Adriano Prosperi lo spiega bene nel suoi ultimo “Delitto e perdono. La pena capitale nell’orizzonte mentale dell’Europa cristiana. XIV – XVIII secolo” Einaudi, 2013.

L’Autore argomenta e documenta la sua ricerca intorno alla funzione stessa della giustizia: tra eliminazione fisica del malvagio e punizione che gli permetta di pentirsi e di rigenerarsi moralmente;  tra vendetta e perdono per arrivare ad una cristianizzazione della morte stessa come pena.

Prosperi, nelle sue pagine, riflette su cristianesimo e morte “data”, intesa come una vita tolta con la violenza; uno spettacolo pubblico in cui la croce cristiana campeggia al centro di una grande festa crudele e dove sui patiboli si celebra l’offerta di vita del criminale sia come espiazione dei peccati, sia come purificazione del male per tutta la comunità.

In un tal scenario, spiega Prosperi, nel cupo contesto delle sale di tortura, delle “notti malinconiche” del conforto e nel percorso pubblico del condannato tra gli incappucciati verso la forca o la mannaia, si combatte una battaglia mortale per la verità estorta e sovrapposta nei suoi piani.

Infatti, quella che si intende ottenere è la verità dai volti diversi.

C’è la verità dei delitti e quella dei peccati che si sovrappongono, mescolando indistintamente reati pubblici e pensieri segreti. E ci sono, appunto, gli strumenti per ottenere la verità.

La conversione dell’eretico è uno di questi.

Non fu per caso – scrive Prosperi – che il tribunale dell’inquisizione sperimentò per primo l’importanza della conversione dell’eretico prima di mandarlo a morte, introducendo la pratica dei visitatori- persuasori nel carcere.

Si raccoglievano gli “scarichi di coscienza”, cioè le dichiarazioni con cui il condannato fa ammenda, tentando di essere liberato nella ricerca della salvezza eterna mediante la salvezza del corpo da una morte orribile quanto minacciata.

Una salvezza monito pubblico. Di suo, infatti, la Chiesa porterà la rivendicazione  di una giurisdizione esclusiva sull’anima e sul suo destino nell’aldilà: quella del condannato ma anche e prima ancora quella dei fedeli, che impareranno dalla morte dell’eretico e del delinquente a osservare le regole e, soprattutto, a obbedire.

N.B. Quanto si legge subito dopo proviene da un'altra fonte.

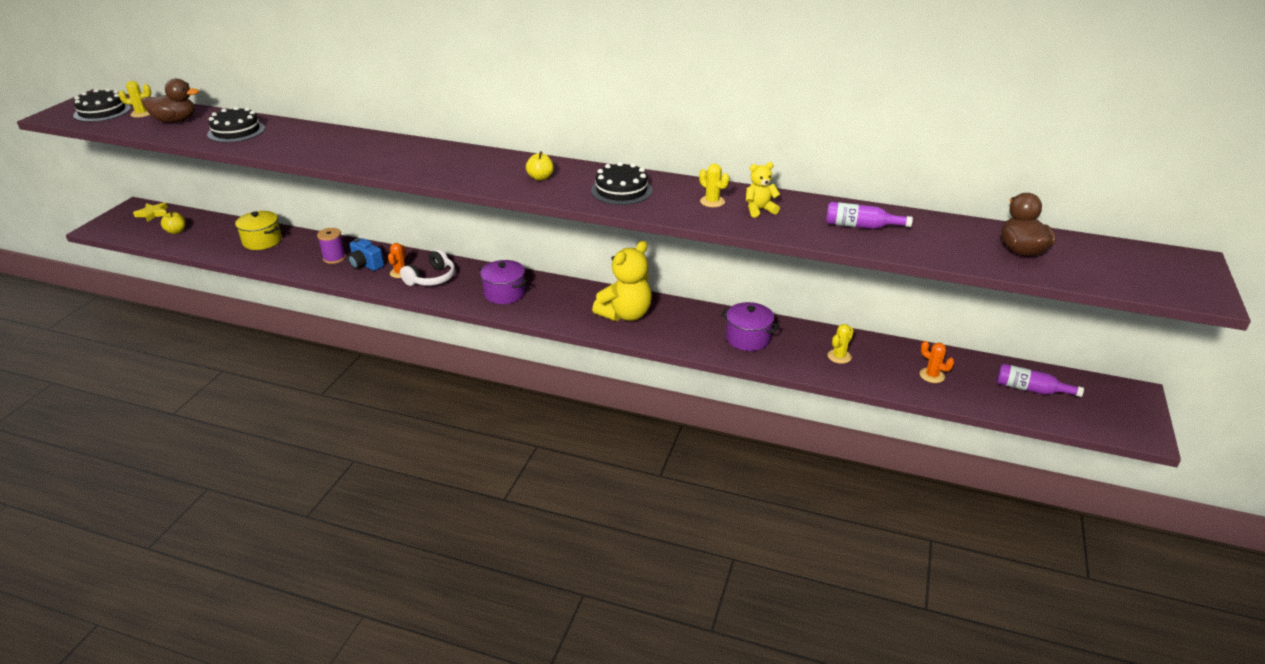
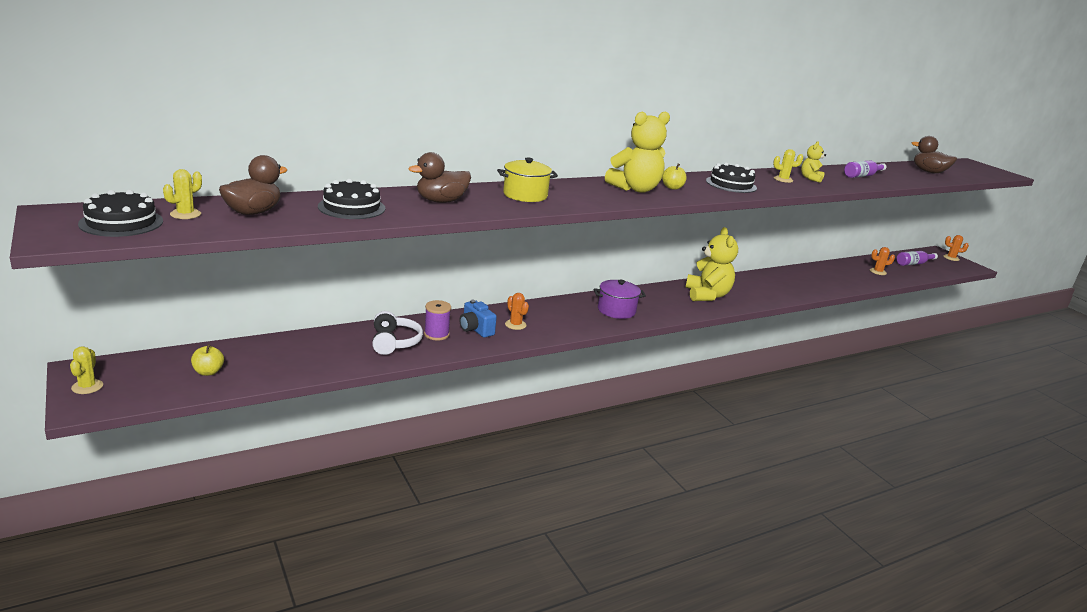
camera: 50 degrees left, 10 degrees down
(153, 214) = (130, 368): yellow star -> none
(262, 241) = (333, 346): yellow pot -> yellow pot (525, 195)
(304, 141) = (441, 201): none -> brown duck
(366, 265) = (475, 329): blue camera -> blue camera turned 60 degrees clockwise
(431, 278) = (547, 320): white headphones -> white headphones (394, 342)
(497, 170) = (635, 189): none -> yellow teddy bear
(748, 338) = (784, 284): purple pot -> none
(839, 356) = (833, 277): yellow cactus -> yellow cactus (87, 387)
(1135, 409) = (951, 258): none -> orange cactus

Si fissava in profondità, così, nel concetto cristiano della giustizia quella indistinzione tra delitto e peccato che doveva durare fino e Beccaria.

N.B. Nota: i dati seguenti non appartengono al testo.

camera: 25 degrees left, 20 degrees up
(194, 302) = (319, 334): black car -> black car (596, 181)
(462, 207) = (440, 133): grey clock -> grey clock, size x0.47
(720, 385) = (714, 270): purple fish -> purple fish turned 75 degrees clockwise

Prosperi, in conclusione, evidenzia mirabilmente la progressiva istituzionalizzazione ed il conseguente controllo della legittimazione sociale della morte come pena verso un miraggio correzionalista.

Lo stesso miraggio di chi oggi accompagna l’uso della pena giustificando la bontà del castigo in nome di una sperata riconciliazione cercata non mediante una civile risocializzazione (pure contemplata nella Costituzione), ma con la sofferenza inflitta nell’anima e sui corpi di coloro che vi sono costretti in condizioni carcerarie definite dalla Corte europea inumane  e degradanti al pari di una moderna tortura.

Con l’aggravante che, di recente, il diritto ecclesiastico ha abolito l’ergastolo e introdotto il reato di tortura. Paradossi!